Im finding the P45 is only about 30$ more than P35, I think that 30$ is worth it if only for PCI-E 2.0, I say go for P45.


----------



## Kursah (Jul 4, 2008)

P35's in my experience are a great chipset, the whole PCI-E 1.1 vs 2.0 has yet to show me a reason to pay more for the feature, I hope in the future it will become a more important performance variable, but as of now I don't quite see it yet.

Sure some of the new top-end cards may gain a little from it...I don't get top-end cards, the mid-range cards most likely see very little or no difference from it, that's where I am at. If on a budget, the P35 is a great choice, stable, good OC-ability across many MFG's and models, wide support for many new processors, modern memory support, and really DDR2 is plenty for most out there...DDR3 is way too expensive for what you get.

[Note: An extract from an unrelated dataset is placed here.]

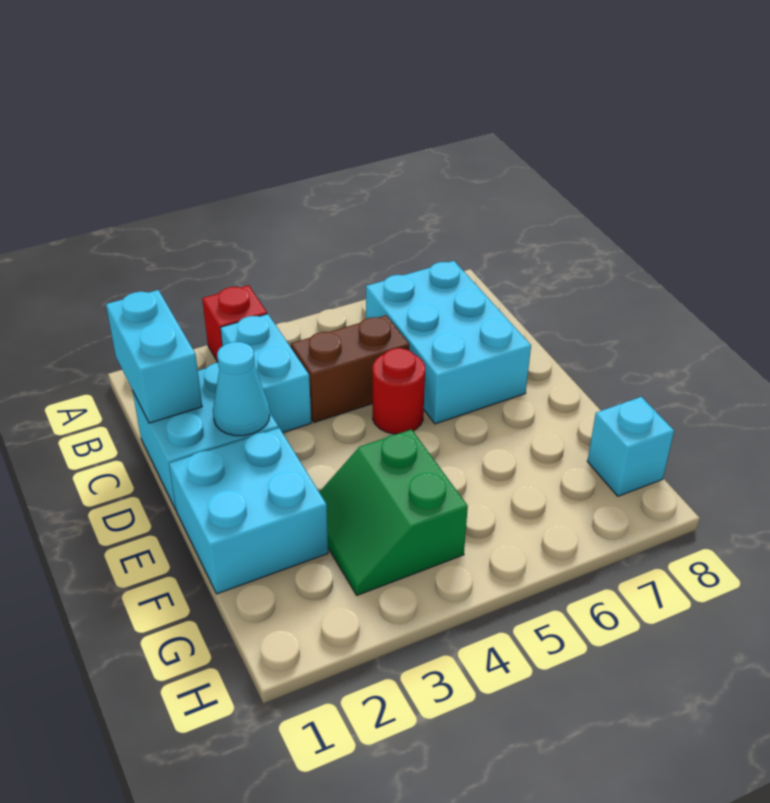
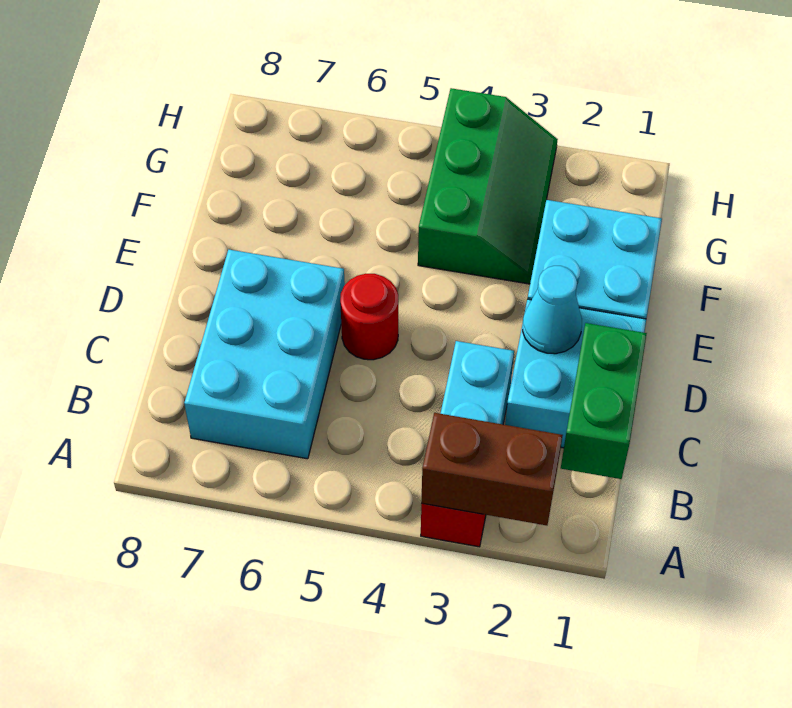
cyan brick B1:C1 level 2 -> green brick B1:C1 level 2
brown brick C4:C5 level 1 -> brown brick A2:A3 level 2
green slope F3:G4 level 1 top 4 -> green slope F3:H4 level 1 top 4
cyan brick G8 level 1 -> none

All these technologies will improve over time, just like AGP, PCI, processors and previous technologies in the PC industry, right now I see more of this stuff as a testing or stop-gap solution until Intel moves on to it's new chipset and new processors, AMD and NV bring out their next-next-next gen cards that start to really utilize what is provided, DDR3 will be good stuff...and DDR4 will be looming for release, DDR2 is better than ever and cheaper than ever...I just got a 2x2GB kit of G.Skill DDR2 1000 for less than $90 US..that's pretty sweet.

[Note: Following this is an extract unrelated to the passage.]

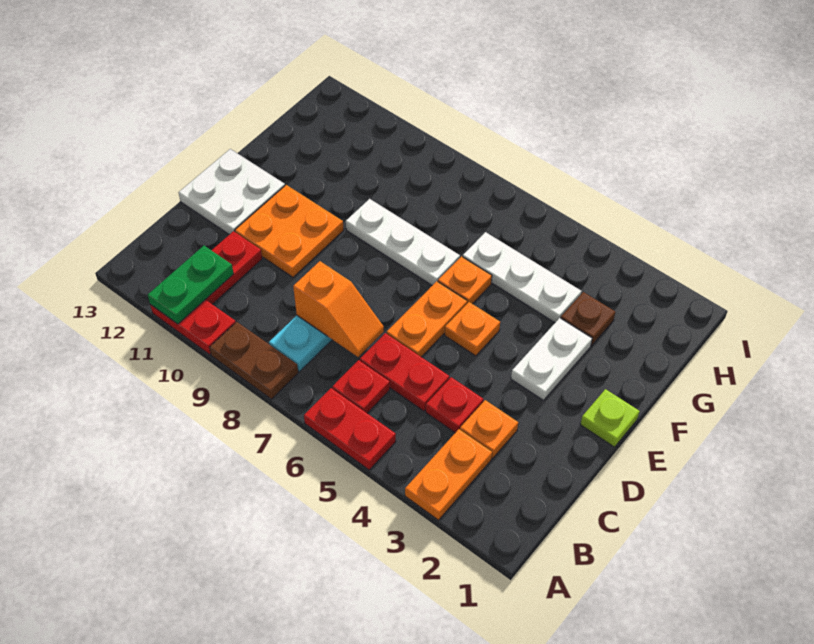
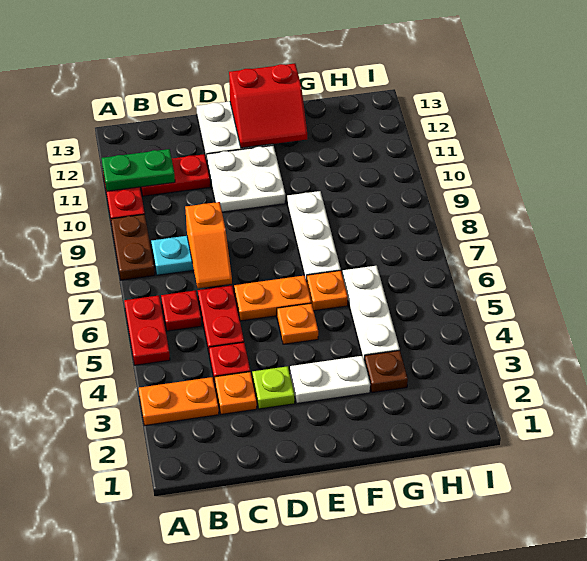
orange plate D10:E11 level 1 -> white plate D10:E11 level 1
lime plate E1 level 1 -> lime plate D3 level 1
none -> red slope E12:F13 level 2 top 13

Now when choosing a motherboard, keep this in mind, how often do you plan to upgrade? How much do you plan on spending to fill the MB with other components that "should" or do support the technologies it has? Do you think you'll keep it for a while or replace it in a few months? Do you want something that performs great, doesn't completely kill your wallet? Do you not care about cost? There's a lot of questions to be answered, and I know I've already dragged on way too long, but both chipsets are great, but if PCI-E 2.0 is your main reason...then you better be able to afford a top-level GPU to even see a slight boost today, and that boost won't be much more than the same top-level card in a 1.1 from what I've seen. I would say get what suits your needs, if you want to upgrade, if you feel you'll keep it longer, get the better stuff now..whether a higher-end P35 or P45..what technologies will impact you most?

Crossfire and SLI are cool technologies, I may try them in my own rig someday...I've set some up before, it's nice, but I'd rather have one card that gets the job done...fortunately I can deal with 1440x900 res so I don't need a GTX280 or RV700 to get good frames and IQ. A 4850 is a great card from what I've read, it should treat you well while you own it. But Random, I think you should figure out what you feel you need and decipher it from what you want, go with your research and the recommendations here, everyone's got a viewpoint and their own opinions, in the end it's your money, your decision, so hopefully between your research and what others have to say you make the right decision, it's not hard by any means, but there are a lot of choices, it really comes down to what things you want, what matters less, what you think you WILL use, what's not worth the cost, what IS worth the cost, etc. I say save some money on the budget, get some better cooling and slightly older hardware, do a little bit of OC, and enjoy!


----------



## oli_ramsay (Jul 4, 2008)

For a 1 card config I would go with the P35.

For xfire, go for x48.  There is a big difference between 8x/8x and full 16x/16x,(http://www.tweaktown.com/articles/1472/intel_p45_vs_x48_crossfire_performance/index.html) 






If you plan to overclock the I would go for the P45 as they've been known to get crazy FSBs.


----------